Jean Anouilh s’inspire de la tragédie de Sophocle pour composer, en pleine Occupation, une œuvre emblème de toutes les résistances.
Antigone, c’est le farouche cri de colère de la jeunesse envers l’autorité arbitraire. C’est la voix vive de l’instinct s’opposant aux diktats humains. Jean Anouilh s’inspire de la tragédie de Sophocle pour composer, en pleine Occupation, une œuvre emblème de toutes les résistances.
Antigone aura-t-elle raison du Roi Créon, dont elle a bravé l’interdiction d’enterrer son frère sous peine de mort ? Et le Roi son oncle usera-t-il de son pouvoir pour la sauver ou pour donner l’exemple de l’intransigeance ?
À ce terrible bras de fer entre le respect de l’Homme et celui de la Loi des hommes, qui sortira vainqueur ?

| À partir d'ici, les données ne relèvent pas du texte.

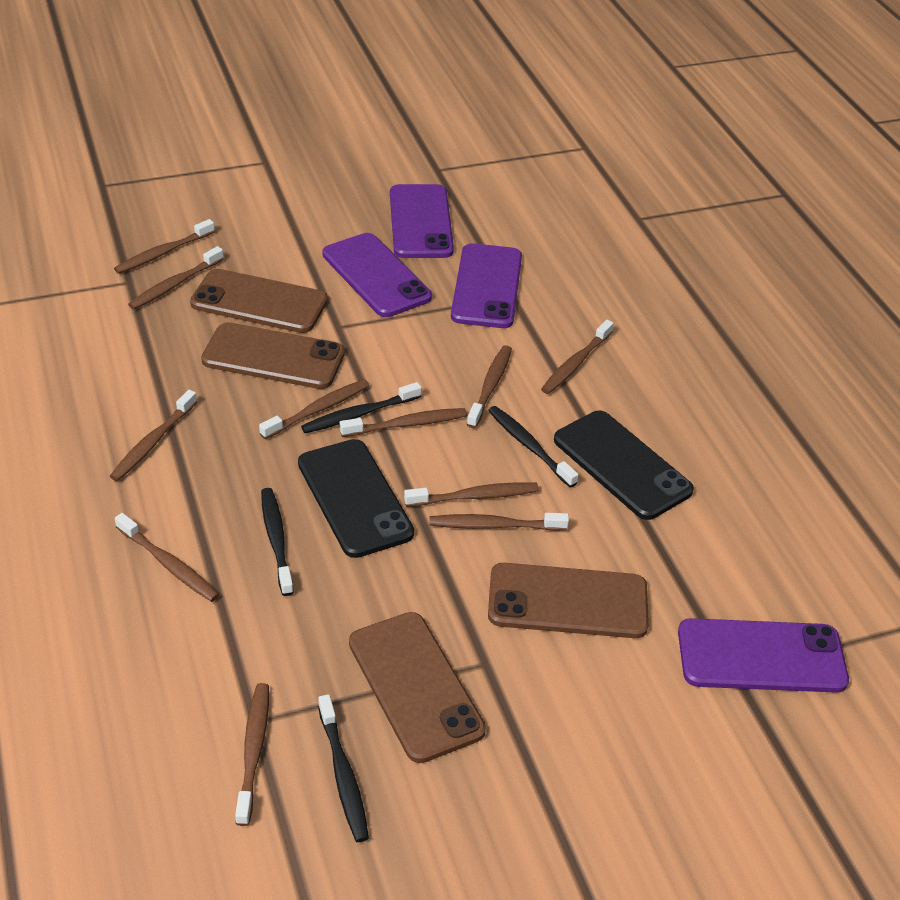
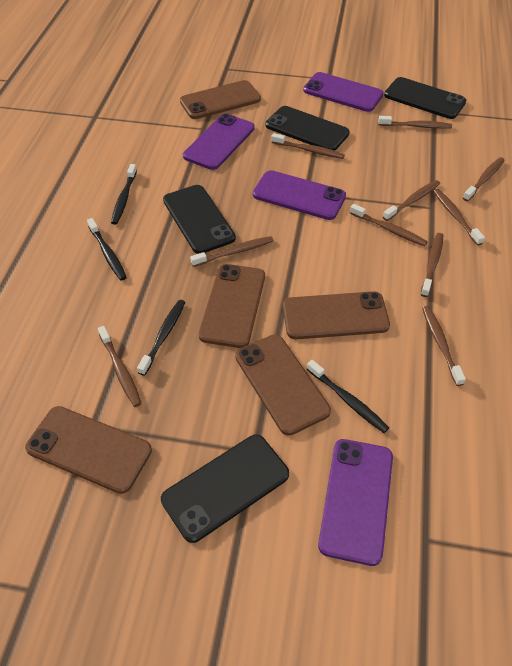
black phone: 2 -> 4
brown phone: 4 -> 5
brown toothbrush: 11 -> 10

Distribution en alternance.
Mettre en scène Antigone aujourd’hui, c’est poser un acte de foi dans la puissance intemporelle et universelle du théâtre. Écrite sous l’Occupation, la pièce est née d’un contexte d’urgence, mais sa force dépasse largement ce cadre historique. Aujourd’hui, elle résonne avec une acuité particulière car elle interroge le cœur des crises que nous connaissons, la confrontation entre la loi et la justice, entre la raison d’État et la conscience individuelle.
Dans une époque marquée par la polarisation politique et par l’engagement passionné de la jeunesse face aux urgences climatiques ou sociales, le « non » absolu d’Antigone est d’une actualité saisissante. Car le mobile d’Antigone est tout simple : elle souhaite préserver le respect de l’Homme, en s’assurant de la dignité de la sépulture d’un frère, au-delà de toute injonction contraire, d’où qu’elle vienne (de la raison, de la famille, de l’autorité incarnée par son oncle le Roi Créon). Elle incarne le refus du compromis, la défense farouche d’un idéal personnel, animal, instinctif. La pièce interroge in fine les limites au-delà desquelles chacun d’entre nous abandonne la défense de ses convictions, et la légitimité d’une loi inique jugée injuste.